ULTRA-AMERICAN: A PATRIOT ACT is the result of many years of wondering and wandering all over the planet, trying to make sense of my own existence in a seemingly insane world–a world full of contradictions, paradoxes, and fundamental incongruences. A world that is presently on fire: with political violence and state surveillance reaching dizzying heights, religious extremism on the rise, unprecedented global communication, technological inter-dependence, and personal connectivity, the seemingly unstoppable tide of Secular Humanism (supported by an atheist-leaning, Modernist philosophical worldview), the apparent end of privacy, and radically unequal wealth distribution due to the corporate takeover of just about every aspect of human life. And all of this has happened on America’s watch: under the auspices of the “world’s sole superpower,” The United States of America ... the Empire.

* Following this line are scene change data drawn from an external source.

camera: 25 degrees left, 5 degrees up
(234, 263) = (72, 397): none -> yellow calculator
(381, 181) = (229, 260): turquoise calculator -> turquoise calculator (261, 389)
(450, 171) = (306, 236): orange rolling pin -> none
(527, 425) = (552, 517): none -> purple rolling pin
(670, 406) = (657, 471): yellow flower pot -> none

As a citizen of the Empire, for the past four decades, I have been negotiating a set of competing identities inside myself: Indian, American, Muslim. What does it mean to be an Indian? An American? A Muslim? In the modern world, no less, where even the questions seem problematic, because I never felt like any of those labels really fit, not as nouns anyway. Perhaps as adjectives. To be Indian is, in a sense, different than calling oneself “an Indian.” Just as being American is a universe away from calling oneself “an American.” I am very comfortable saying that I am Muslim, but calling myself “a Muslim” triggers a whole range of disclaimers, tensions, and, perhaps, disquieting confessions about my relationship with the other billion and a half humans who claim the same label. Several of the assumptions and realities underlying each of those dimensions of identity clash with one another, resulting in contradictions, paradoxes, and confusions: an internal conflict that mirrors the crazy-making world we all inhabit today. What does citizenship entail today? Race? Ethnicity? Religious affiliation? These are complex discussions and debates.

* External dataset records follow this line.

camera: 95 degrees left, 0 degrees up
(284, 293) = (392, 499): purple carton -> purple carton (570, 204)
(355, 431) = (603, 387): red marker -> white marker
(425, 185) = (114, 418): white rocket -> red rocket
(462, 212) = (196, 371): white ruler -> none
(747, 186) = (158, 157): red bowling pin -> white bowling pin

And it is in this potent cocktail of competing identities that I have attempted to forge a holistic, balanced, cogent, informed, and intelligent view of the world. Indeed, what is an “identity” really, but a lens through which to make sense of the world around us? Along the way, the following ideas resonated deeply:

 W.E.B. Du Bois
It is a peculiar sensation, this double-consciousness, this sense of always looking at one’s self through the eyes of others, of measuring one’s soul by the tape of a world that looks on in amused contempt and pity. One ever feels his two-ness,—an American, a Negro; two souls, two thoughts, two unreconciled strivings; two warring ideals in one dark body, whose dogged strength alone keeps it from being torn asunder.
~ W.E.B. Du Bois, The Souls of Black Folk (1903)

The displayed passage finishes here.